The anxiety that accompanies a disruption is fueled by more than just the
desire for convenient access to information. One of the biggest problems is
coping with the feeling that things are happening without you. Your friends are
still having fun. Conversations are taking place. Your e-mail box is filling up
with messages in need of replies.

"There is a kind of compulsive behavior. It's the kind of thing where you try
to keep on top of it," said Steve Jones, a professor of communications at the
University of Illinois at Chicago.

That need to stay current, however, is increasingly more real than imagined.
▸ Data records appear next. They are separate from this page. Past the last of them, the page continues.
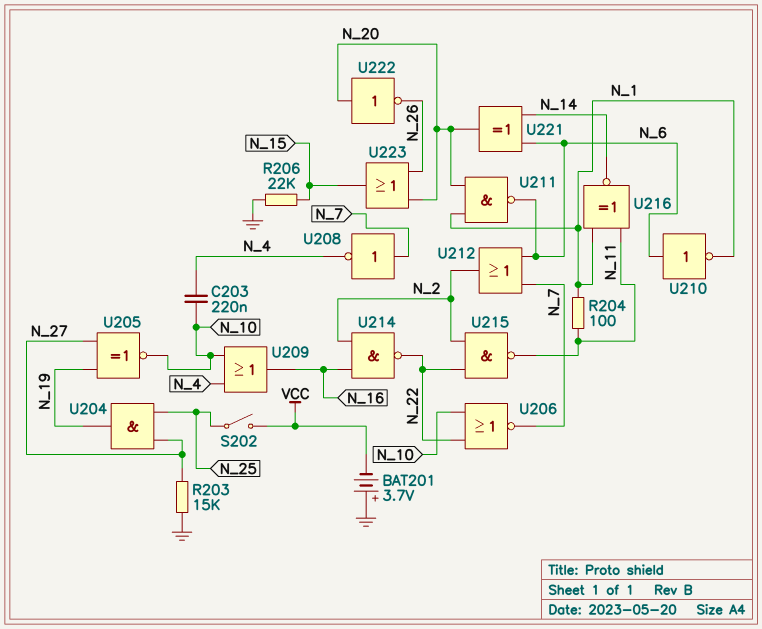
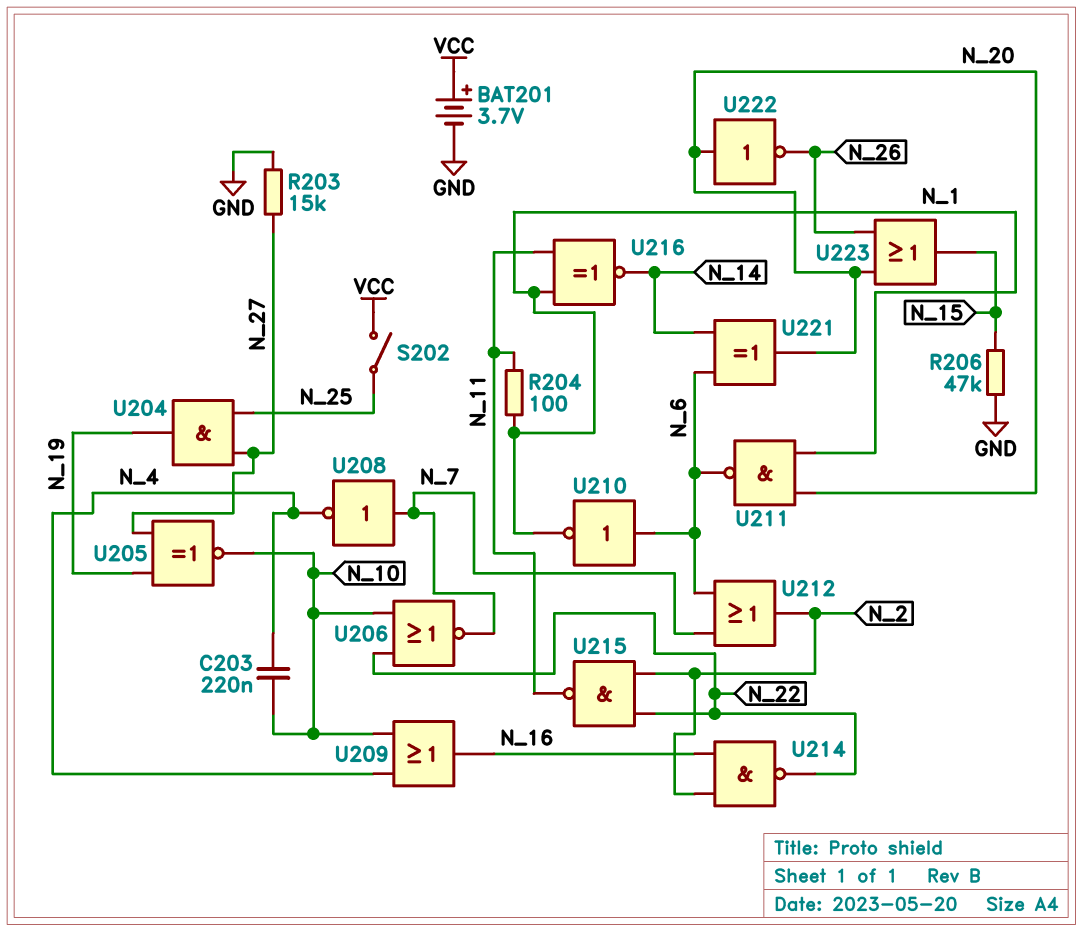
BAT201: 3.7V (plus GND, minus VCC) -> 3.7V (plus VCC, minus GND)
R206: 22k (GND, N_15) -> 47k (GND, N_15)

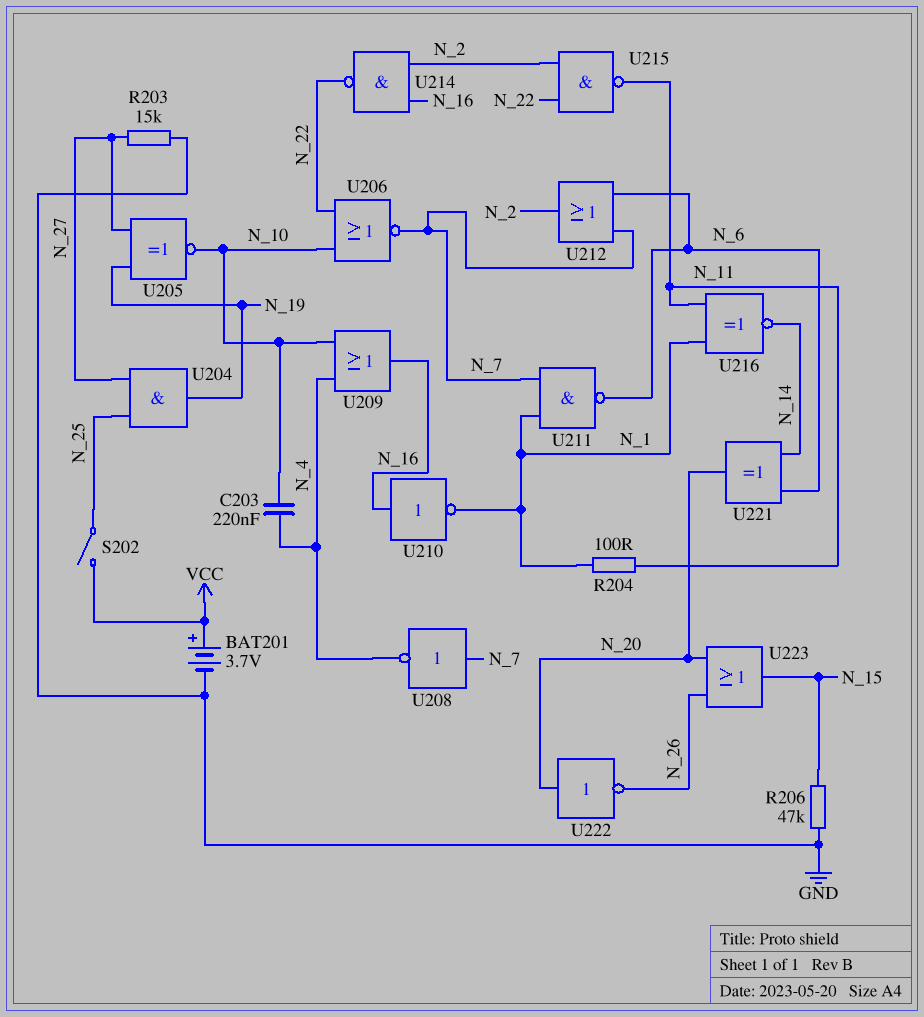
U210: NOT (in N_6, out N_1) -> NOT (in N_16, out N_1)
U211: NAND (in N_1, in N_20, out N_6) -> NAND (in N_1, in N_7, out N_6)

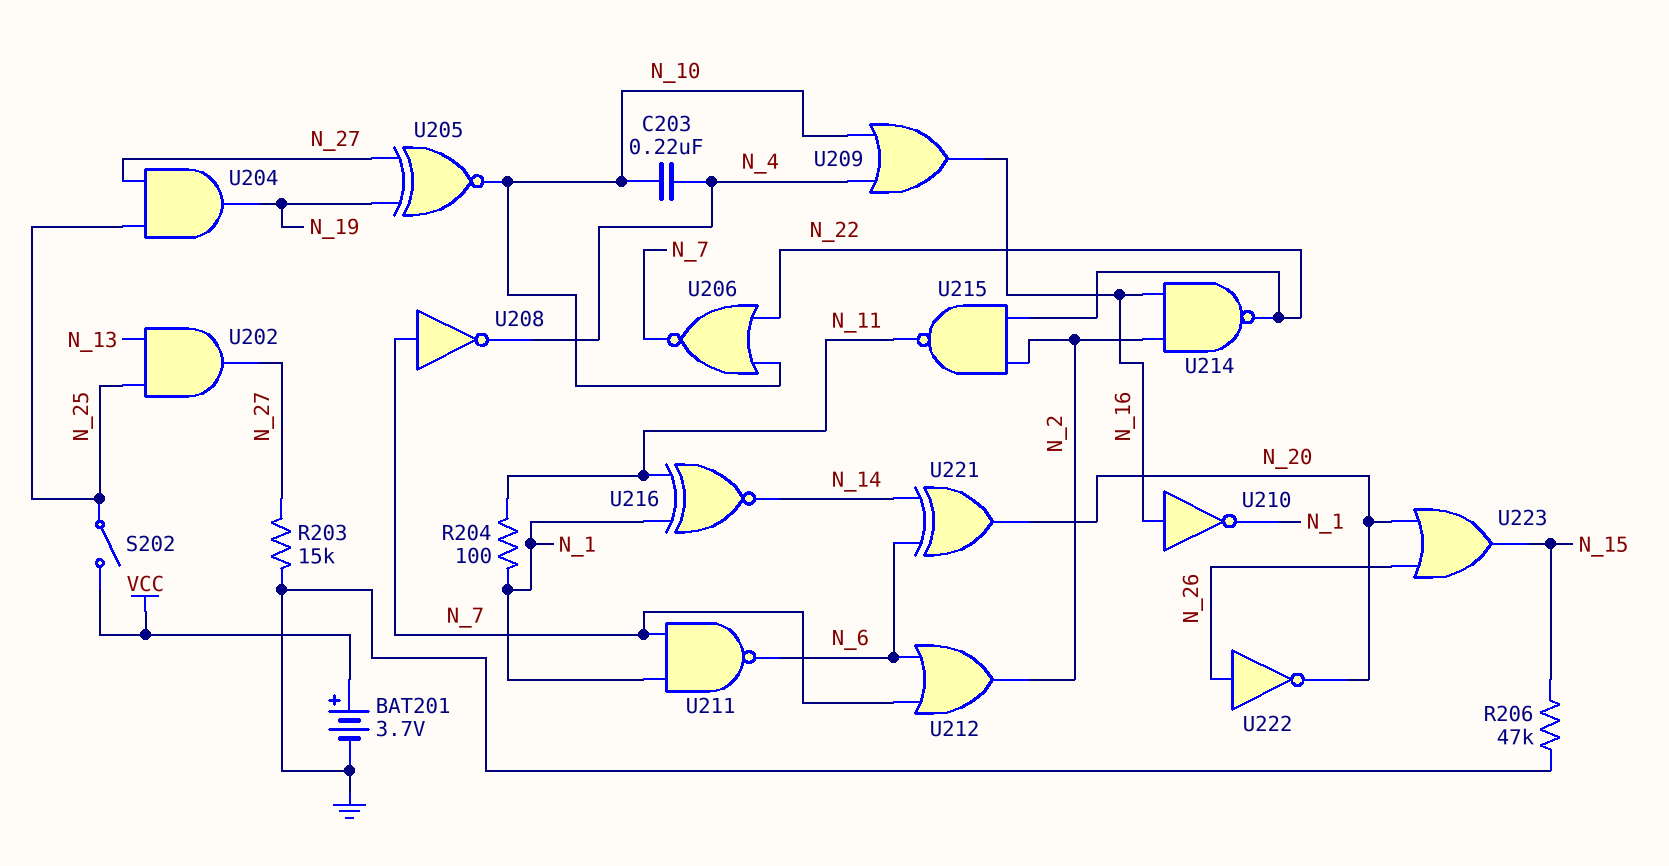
U202: none -> AND (in N_13, in N_25, out N_27)
U222: NOT (in N_20, out N_26) -> NOT (in N_26, out N_20)

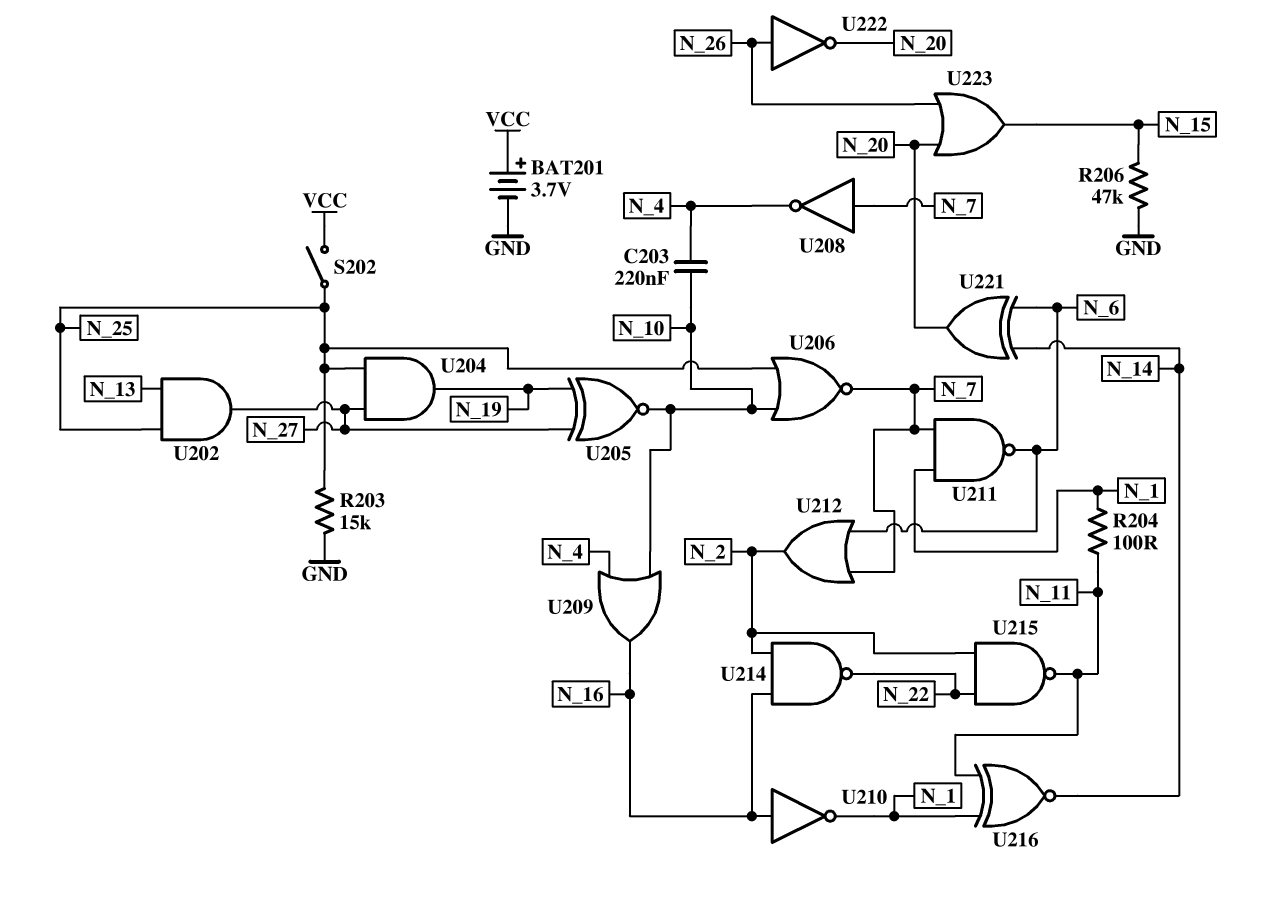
R203: 15k (GND, N_27) -> 15k (GND, N_25)
U206: NOR (in N_10, in N_22, out N_7) -> NOR (in N_10, in N_25, out N_7)

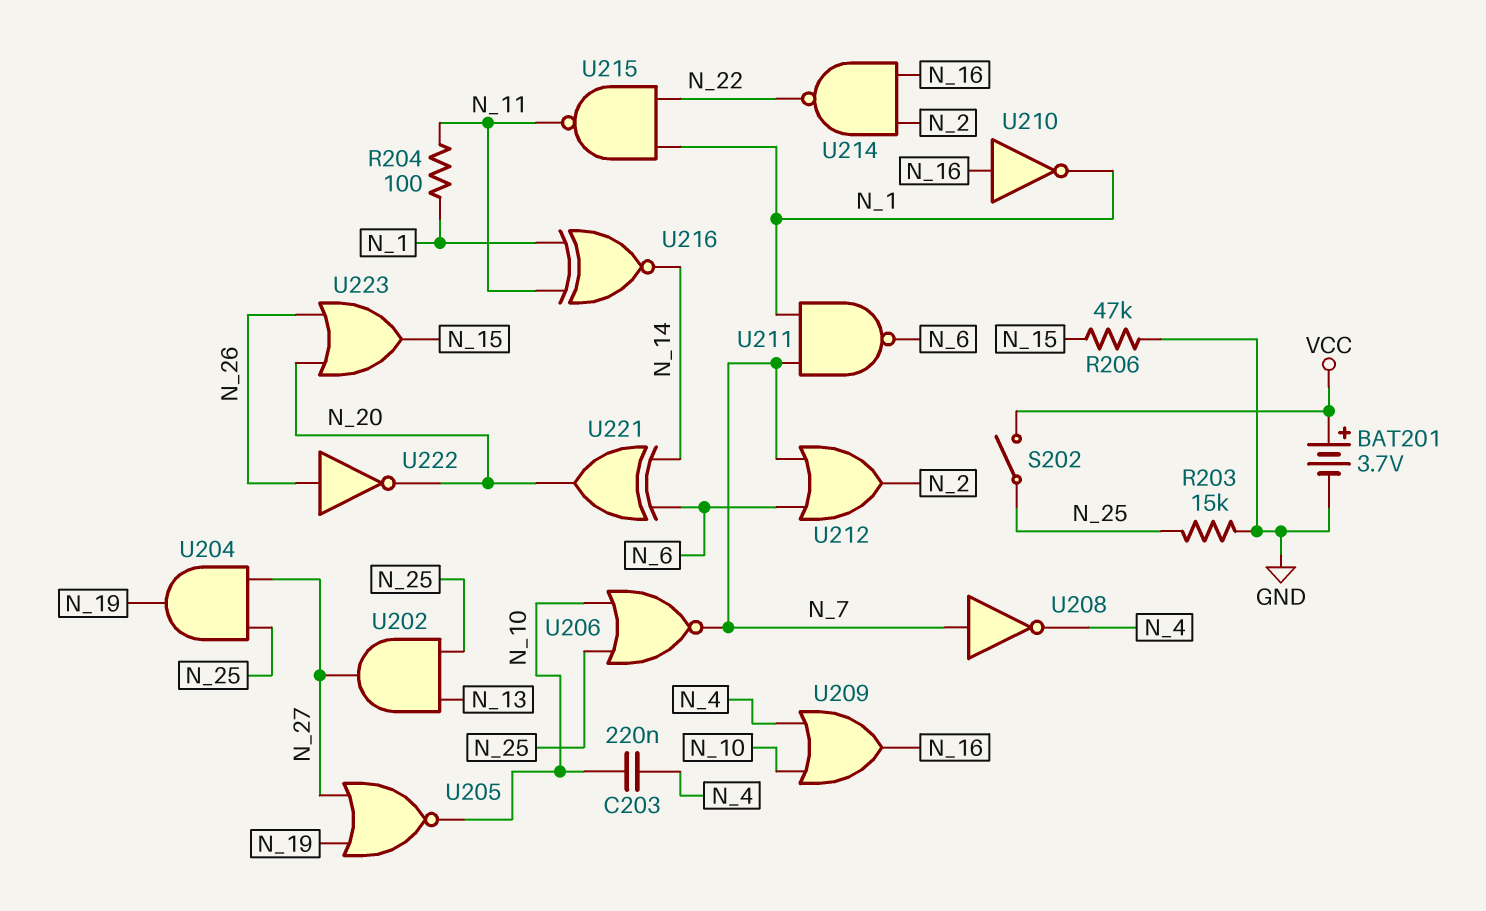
U205: XNOR (in N_19, in N_27, out N_10) -> NOR (in N_19, in N_27, out N_10)
U215: NAND (in N_2, in N_22, out N_11) -> NAND (in N_1, in N_22, out N_11)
A few years ago, Jones used to play a game with his students. He would ask them
to go 24 hours without using the Internet and to keep a journal documenting
their digital abstinence.

Not anymore.

"So much of what they do relies on the Internet," Jones said. "I couldn't in
good conscience tell them to stop using it."

That same level of reliance is found in offices across the nation, where
workers use the Internet for countless tasks — most of them actually
job-related — throughout the day. An unexpected outage can wreak havoc on
employees, said Scot Sullivan, an IT consultant with Kerber, Eck & Braeckel, an
accounting and consulting firm in St. Louis.

He remembers one day late last year when an AT&T problem left the office, which
has a few dozen workers, without the Internet for a full day. A low-key panic
enveloped the building.

"They don't remember not too long ago when you actually had to pick up the
phone or write a letter," said Sullivan, who has been in IT for a decade. "Back
then, it was just a minor inconvenience. Today they get very upset. They run
around not knowing what to do. I shudder to think what it'll be like in another
10 years."

There's little doubt which direction it's going. Each year, technology mavens
come up with new ways — including laptops, PDAs and cell phones — for us to
stay connected to the Internet. Even the days of taking quiet, electronics-free
vacations seem to be slipping away.

Consider what has happened at the Garth Woodside Mansion Bed and Breakfast in
Hannibal, Mo. Last week, the inn's owners finally relented and started
installing televisions in rooms. Wireless Internet, on the other hand, has been
offered since 2004, following requests from the business travelers who make up
about half of the clientele.

Still, Sean Rolsen, whose family owns the inn, doubts the presence of free
Internet means the difference between winning or losing a leisure traveler.

Unless that leisure traveler happens to be him.

"I wouldn't even look at a place that didn't have it," Rolsen said. "I'd wait
for them to offer it, or I'd stay someplace else."